Oh, I know you think that’s probably about someone else. Nuh-uh. No way. Sometimes I can just level you with my honesty.

So my neighbors, who I affectionately refer to as the boys like to make noise for most parts of the day, dispersed into patches of screeching guitar-like sounds, and tantrums on drums with no rhythm…for hours at a time. I know they have instruments down there, but what they make is far from music, it’s just a loud groan to the universe for some talent, something to make it all somewhat tolerable. It is truly a miserable experience if you don’t have the capabilities to drown them all completely like I tend to exercise. I have worked in call centers for more years than any other position in my life besides bartending, and one of the talents you can develop further if you have any talent for silence is the talent for ignoring the sounds and specifics of the world around you. You can focus on one thing, or you can focus on many things, or you can do what I do, which is focus on me and my thoughts as I try to forget any other person or sound is near. This is how I can experience total solitude in the midst of chaos–it’s also the only way my kind could ever survive NY. I can definitely do that most of the time in the spaces I roam, but when I recognize that they are playing and then I recognize that I didn’t want to recognize that, well…then I start fixating on their complete lack of skill, their noise-making-as-not-an-art. Even acknowledging I do that seems somewhat dangerous because now you wonder if my mind will then let me out of the noise calvacade they like to unleash on me during my pristine quiet moments during the day.

So the oldest of the boys came over the other day, I think he was what, yeah, 24 years old. “24!” years old, man, cracking me up with his age defiance.

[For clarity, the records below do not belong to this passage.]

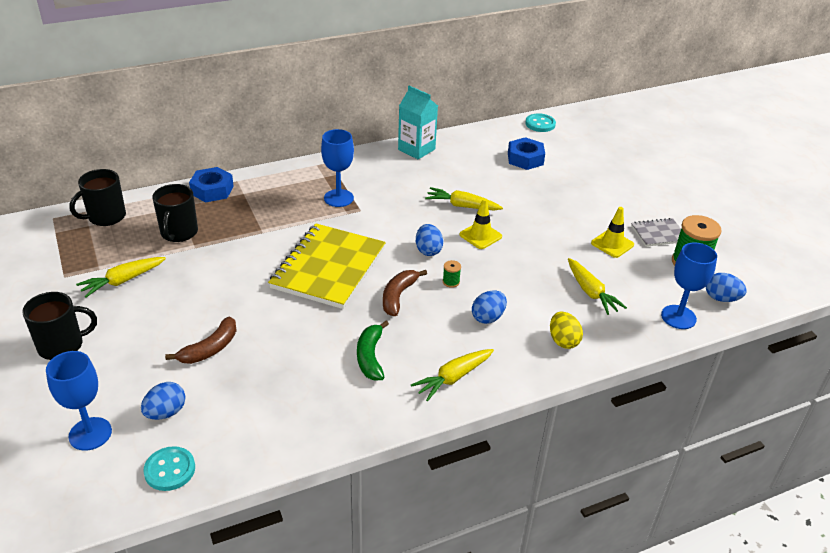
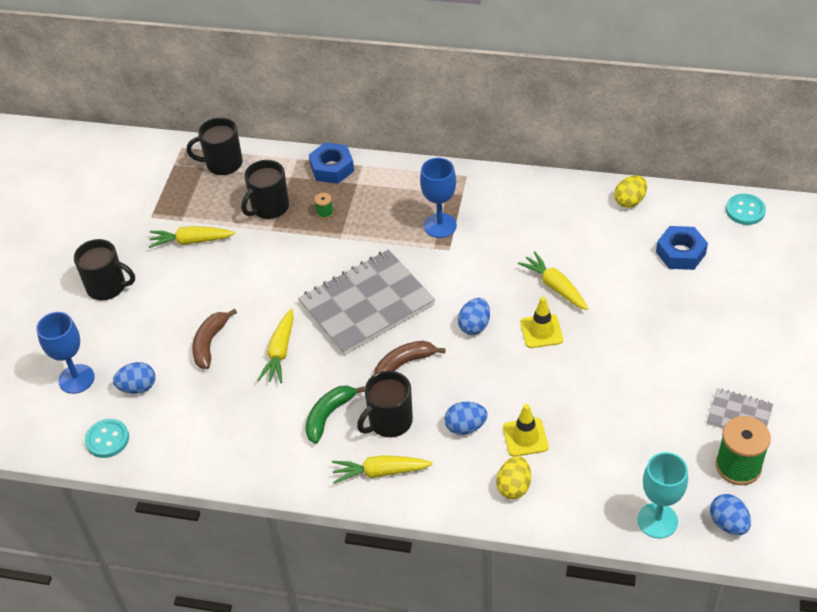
camera: 40 degrees right, 10 degrees up
(210, 349) = (210, 343): brown banana -> brown banana turned 120 degrees clockwise
(328, 268) = (366, 304): yellow notebook -> grey notebook
(416, 149) = (570, 193): turquoise carton -> none
(425, 339) = (389, 421): none -> black mug
(451, 282) = (465, 371): green spool -> green spool (325, 213)
(462, 141) = (629, 201): none -> yellow egg
(591, 292) = (593, 449): yellow carrot -> yellow carrot (280, 352)
(612, 244) = (673, 403): yellow traffic cone -> yellow traffic cone (525, 437)
(678, 317) = (657, 520): blue goblet -> turquoise goblet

But, he came over and I asked him if they “ever planned on being good?” I basically sat there suggesting that one or more of them needed to develop some talent, because it was becoming pretty bad for me to experience as well.

His answer was to suggest that the only one who I knew even had any talent, the only one to have played an instrument prior to their auditory rape sessions, was just difficult to work with–he did say that. It started cracking me up a little while ago when I heard them daintily experiment with actually trying to play, you know, a song with some melody and harmony in it, not the same aural nightmare they always seem to manifest down there. We share a wall, and though that’s about as much contact as my house needs with their house, sometimes it is a bit much to be asked to suffer through not-even-a-band’s experiments with auditory assault. I feel bad that I probably just destroyed their dreams of not-even-a-band playing anywhere where they played actual music, but sometimes you have to recognize what you are good at, and I am pretty terrible with music myself.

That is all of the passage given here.